If there’s one security tool that gives small businesses the best return for the least effort, it’s a team password manager. The math is simple: weak and reused passwords are the cause behind the majority of business account compromises. A password manager eliminates weak passwords (it generates strong ones) and eliminates reuse (each account gets its own unique password). That’s most of your password-related risk gone.

Why the free personal option isn’t enough for a team

Most small business owners are familiar with password managers for personal use — 1Password, Bitwarden, or the one built into Chrome. The problem with using personal accounts for business passwords is that there’s no central management:

  • When an employee leaves, you can’t remove their access to the business passwords they knew
  • There’s no way to share specific passwords with specific people (give the marketing team access to social accounts without giving them access to financial accounts)
  • If an employee’s personal account is compromised, all the business passwords they stored in it are exposed

A team password manager solves all of this. Business passwords live in a shared vault that the owner or admin controls. You can share specific folders with specific people, and when an employee leaves, you remove their access without changing every password they knew.

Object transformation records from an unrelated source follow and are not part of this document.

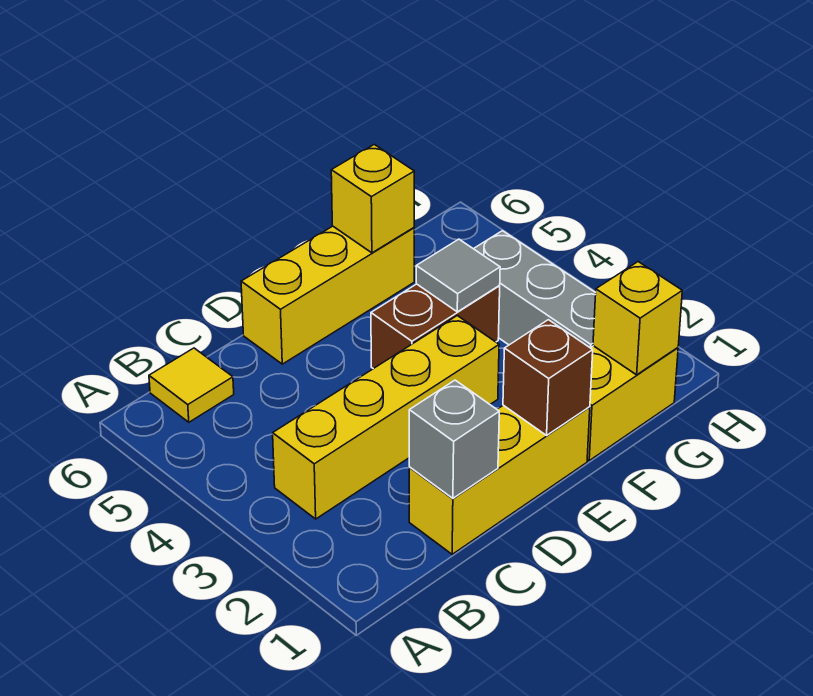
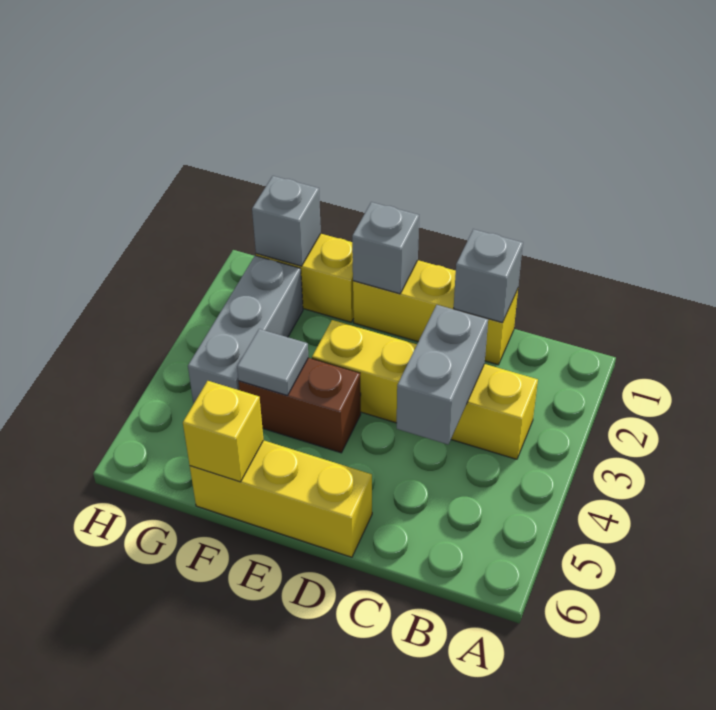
yellow tile B6 level 1 -> none
none -> grey brick C3:C4 level 2
brown brick E1 level 2 -> grey brick E1 level 2
yellow brick G1 level 2 -> grey brick G1 level 2

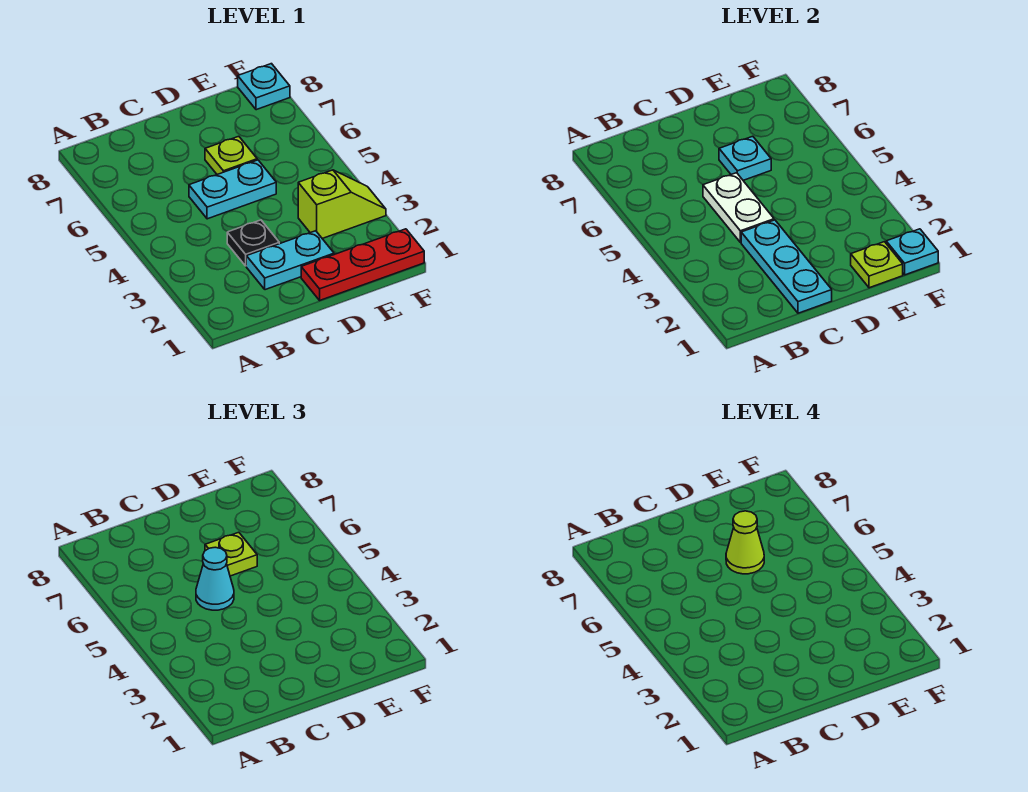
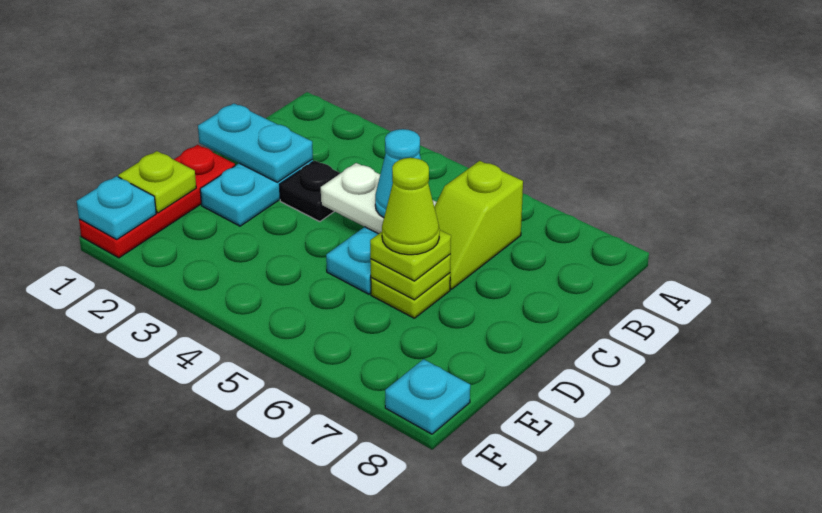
cyan plate C1:C3 level 2 -> cyan plate C1:C2 level 2
cyan plate D6 level 2 -> lime plate D6 level 2
lime slope E3:F3 level 1 top E -> lime slope B6:C6 level 1 top B

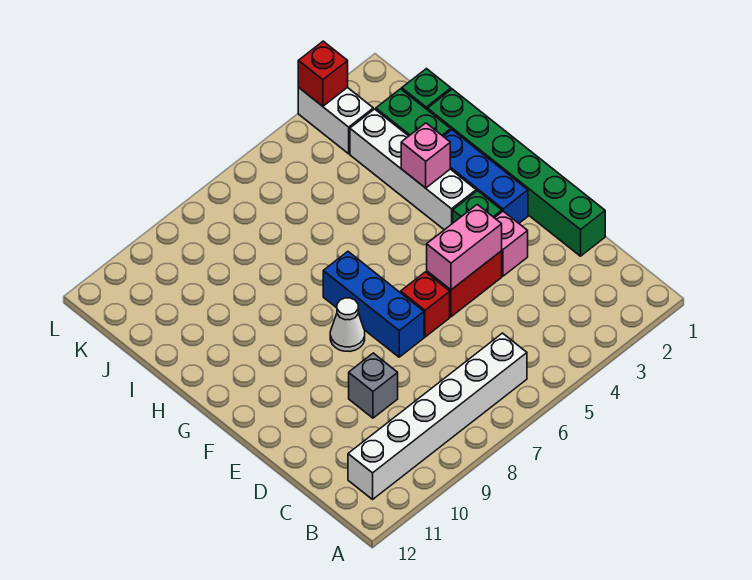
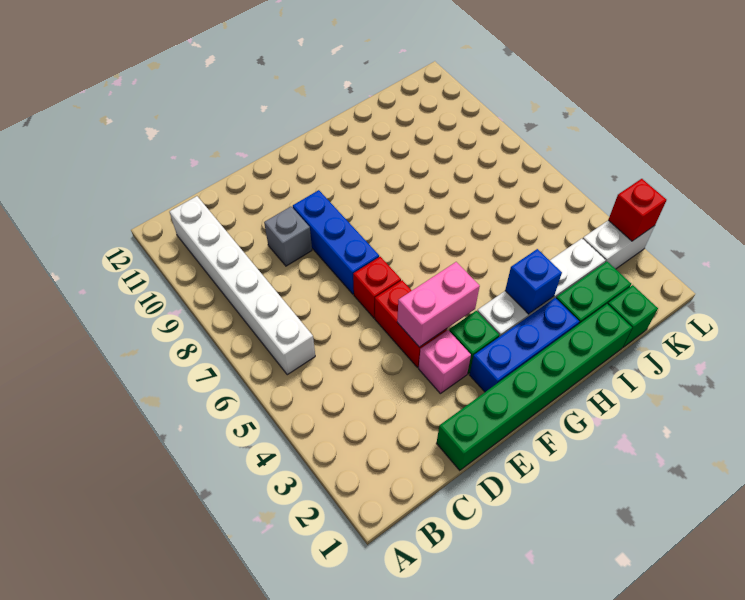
pink brick E4:E5 level 2 -> pink brick E4:F4 level 2
blue brick E7:G7 level 1 -> blue brick E7:E9 level 1
white cone F8 level 1 -> none
pink brick H3 level 2 -> blue brick H3 level 2

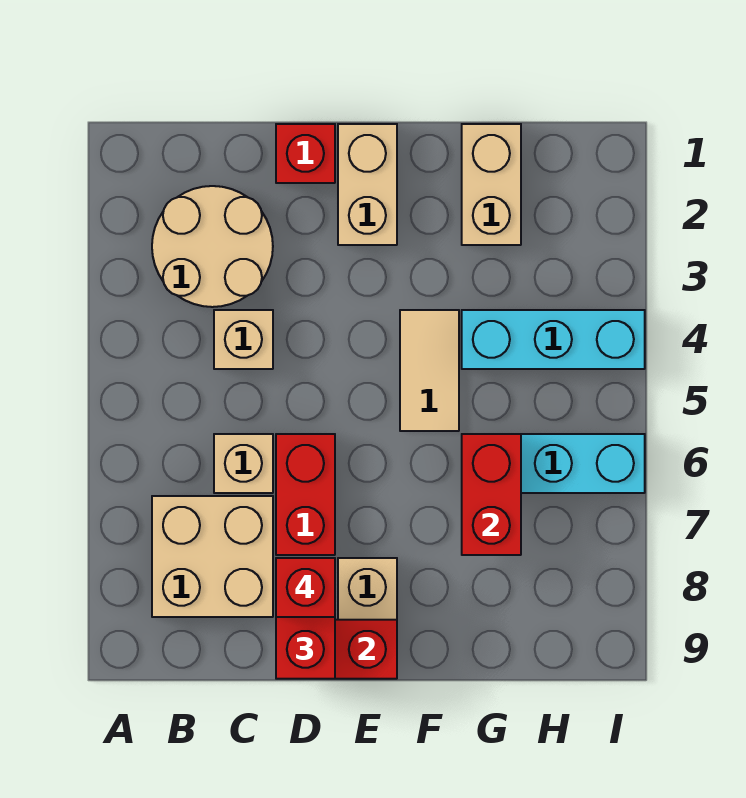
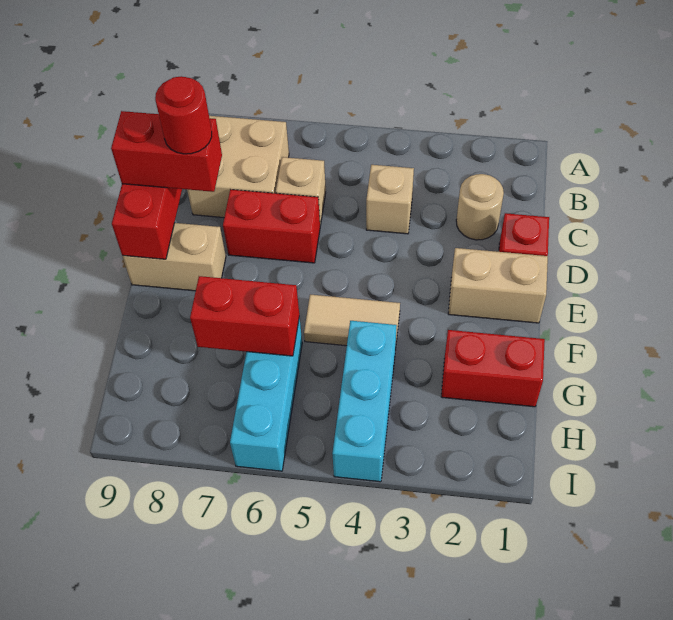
tan round brick B2:C3 level 1 -> tan round brick C2 level 1
red brick D8 level 4 -> red round brick D8 level 4
tan brick G1:G2 level 1 -> red brick G1:G2 level 1

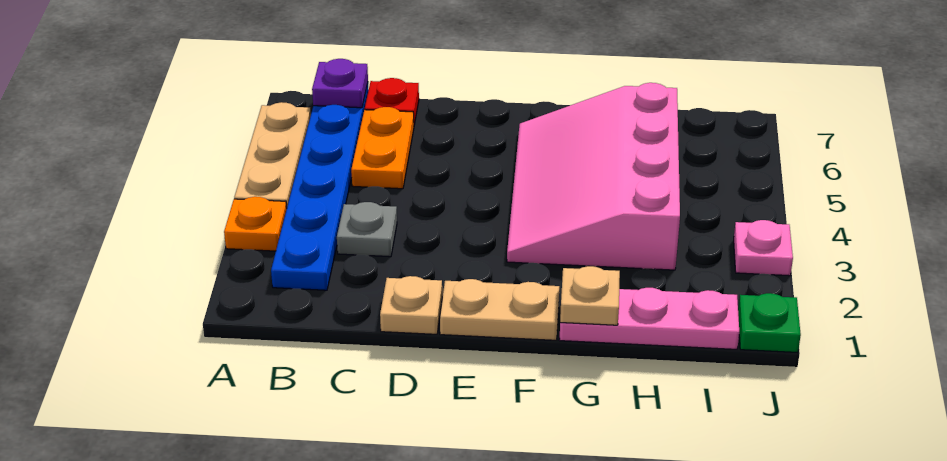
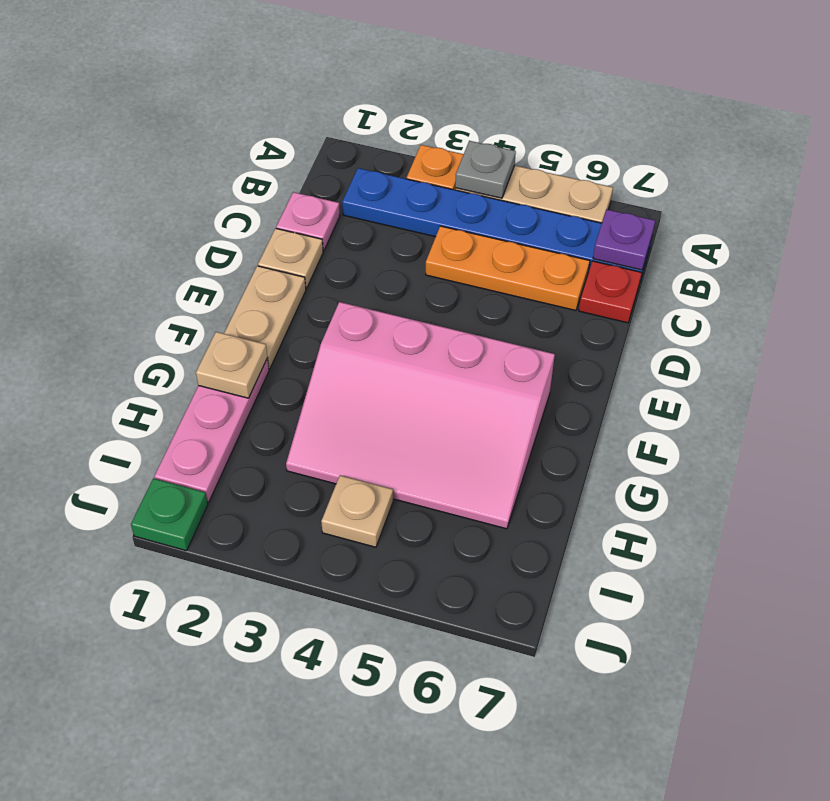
grey plate C3 level 1 -> grey plate A4 level 2
orange plate C5:C6 level 1 -> orange plate C4:C6 level 1
pink slope F3:H6 level 1 top H -> pink slope F3:H6 level 1 top F
none -> tan plate I4 level 1
pink plate J3 level 1 -> pink plate C1 level 1

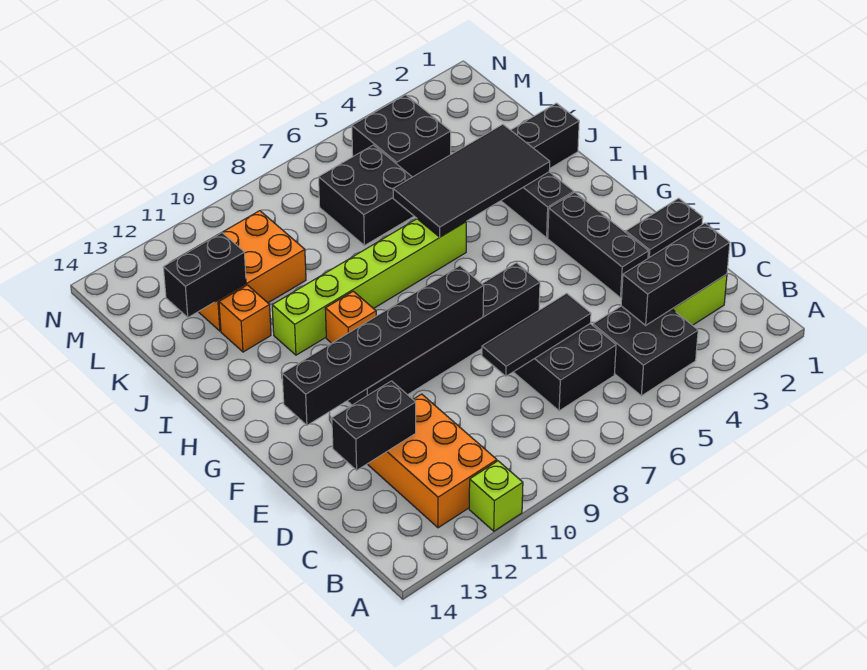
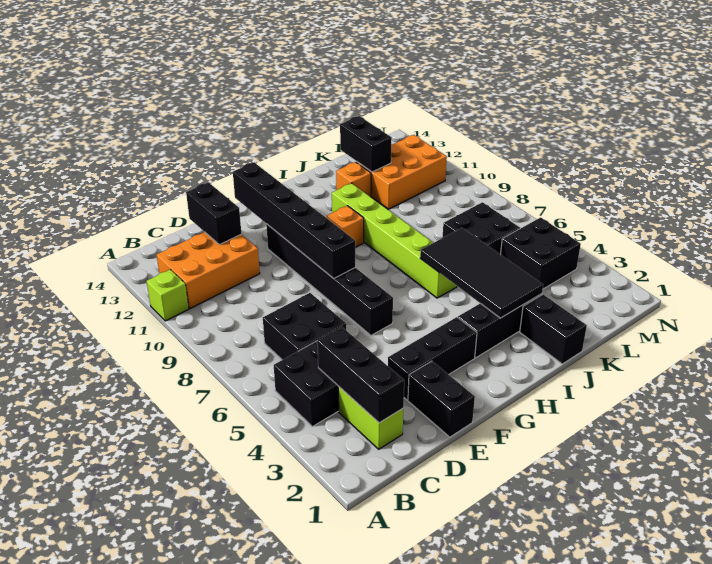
black tile D6:D8 level 2 -> none
orange brick K10:L12 level 1 -> orange brick K11:M12 level 1

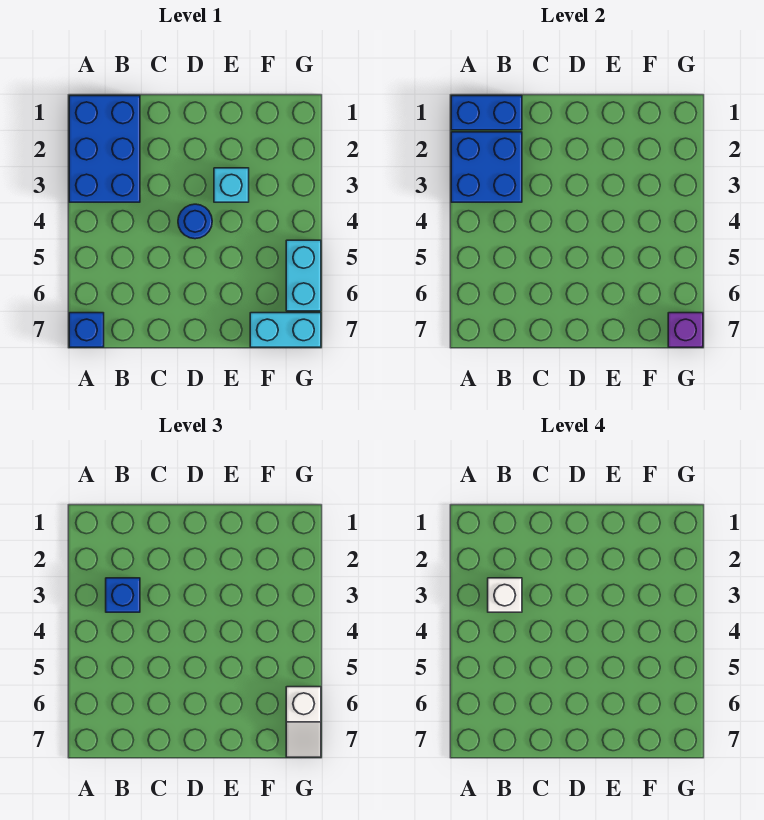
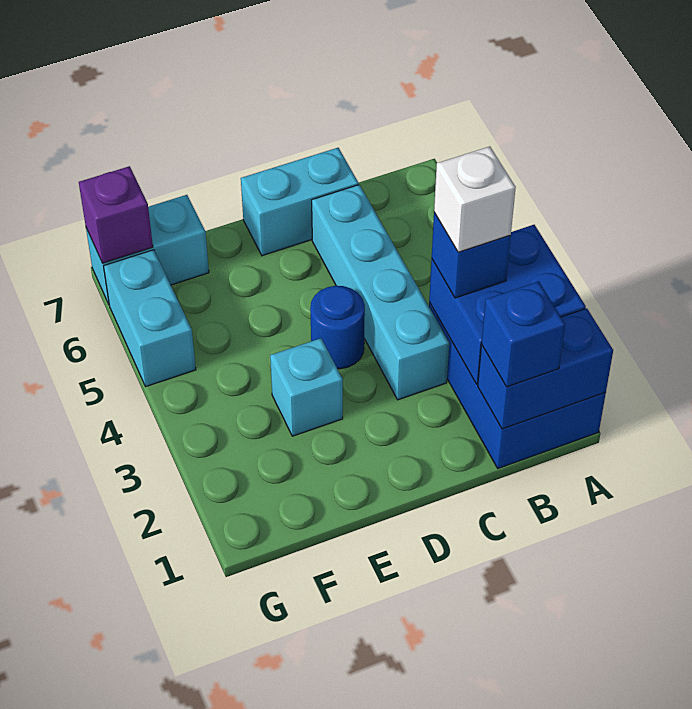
blue brick A7 level 1 -> blue brick B1 level 3
none -> cyan brick C3:C6 level 1
none -> cyan brick C7:D7 level 1
white slope G6:G7 level 3 top 6 -> none

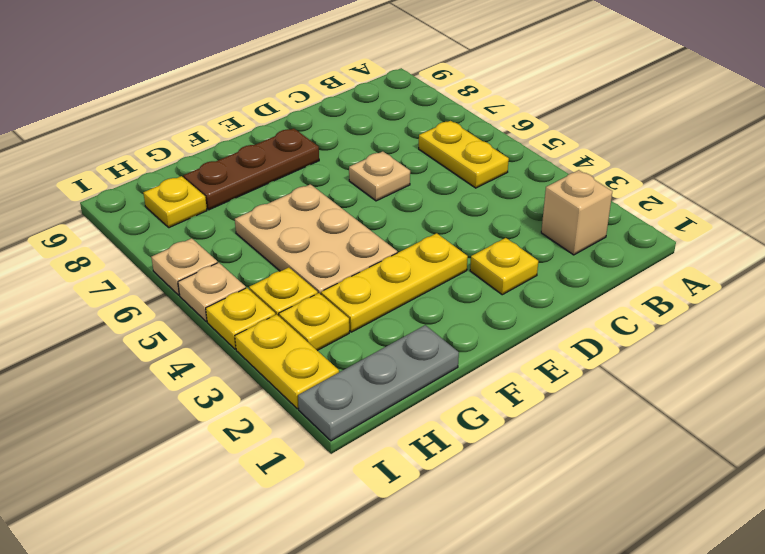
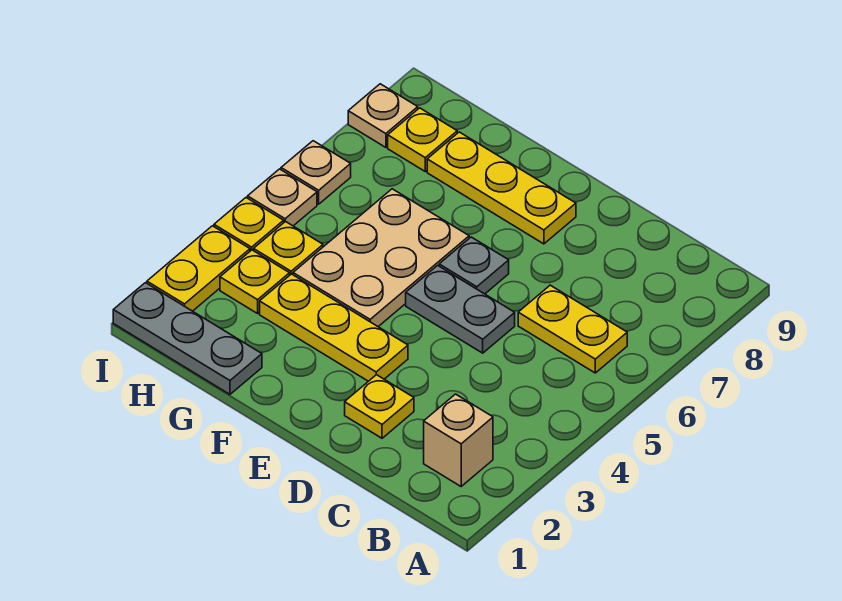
yellow plate B5:B6 level 1 -> yellow plate B6:C6 level 1
none -> grey plate D5:E5 level 1
tan plate D6 level 1 -> tan plate I8 level 1
none -> grey plate E6 level 1
brown plate E8:G8 level 1 -> yellow plate E8:G8 level 1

Top picks for small business teams

1Password Teams: The easiest-to-use team password manager, with an excellent mobile app and browser extension. Drag-and-drop sharing between vaults, strong admin controls, and the clearest UI of any option. Around $4-5 per user per month. Highly recommended if budget isn’t a primary constraint.

Bitwarden Teams: Open-source and significantly cheaper than 1Password — around $3 per user per month for Teams. The UI is slightly less polished but fully functional, and the open-source nature means it’s audited publicly. Some IT professionals prefer Bitwarden specifically because of the open-source transparency.

Dashlane Business: More expensive (around $8/user/month) but includes a VPN and dark web monitoring as part of the package. Worth it if you want those features bundled; overkill if you just want password management.

LastPass Teams: A widely-used option, though LastPass had high-profile security incidents in 2022 that damaged its reputation among security professionals. Still functional and widely deployed, but many IT advisors now recommend alternatives.

Keeper Business: Strong enterprise-grade option with good compliance features. More complex to administer than 1Password or Bitwarden, better suited to companies with a dedicated IT person.

For most small businesses of 3–20 people: 1Password Teams if you want the smoothest experience, Bitwarden Teams if you want the lowest cost.

How to roll it out to your team

The rollout is where most password manager implementations fail — not because the software is hard, but because getting everyone to actually use it consistently requires a few things to go right.

Week 1: Set up the admin account and vaults

Sign up and create your organization. Set up the vault structure before inviting anyone:

  • Create a vault called “Shared — All Team” for passwords everyone needs (the Wi-Fi password, the guest network, shared accounts)
  • Create department or function vaults: “Finance,” “Marketing,” “Operations,” etc.
  • Create an “Admin” vault for sensitive credentials that only owners need

Week 2: Invite the team and run a 30-minute session

Send invitations through the admin panel. Before people start using it, hold a short team meeting or video call covering:

  1. Why you’re doing this (the security rationale — be direct)
  2. How to install the browser extension and mobile app
  3. How to save a new password (demonstrate it on a real account)
  4. How to use the password generator (it creates the strong password for you — you don’t have to think of one)
  5. How to find a shared password from a vault

The biggest adoption friction is people not understanding that they don’t need to memorize passwords anymore. Once they internalize that, adoption tends to follow.

Week 3–4: Migration of existing passwords

Each person imports or manually adds their existing business-related passwords into the appropriate vault. This takes 30–60 minutes per person. Build it into their schedule rather than leaving it as an “eventually” task.

What to do when someone leaves

When an employee leaves, in your password manager admin panel:

  1. Immediately remove their account from the organization
  2. Change any shared vault passwords for the most sensitive accounts (banking, financial systems, primary business accounts)
  3. Rotate passwords for any vaults they had personal access to

Most people who leave on good terms would never misuse access credentials — but the security practice is to remove access regardless of how the departure went. It’s not about distrust; it’s about not having loose ends.


A team password manager pays for itself the first time it prevents an account compromise, which for most businesses happens within a year of not having one. At $3–5 per person per month, it’s one of the better investments in a small business security stack.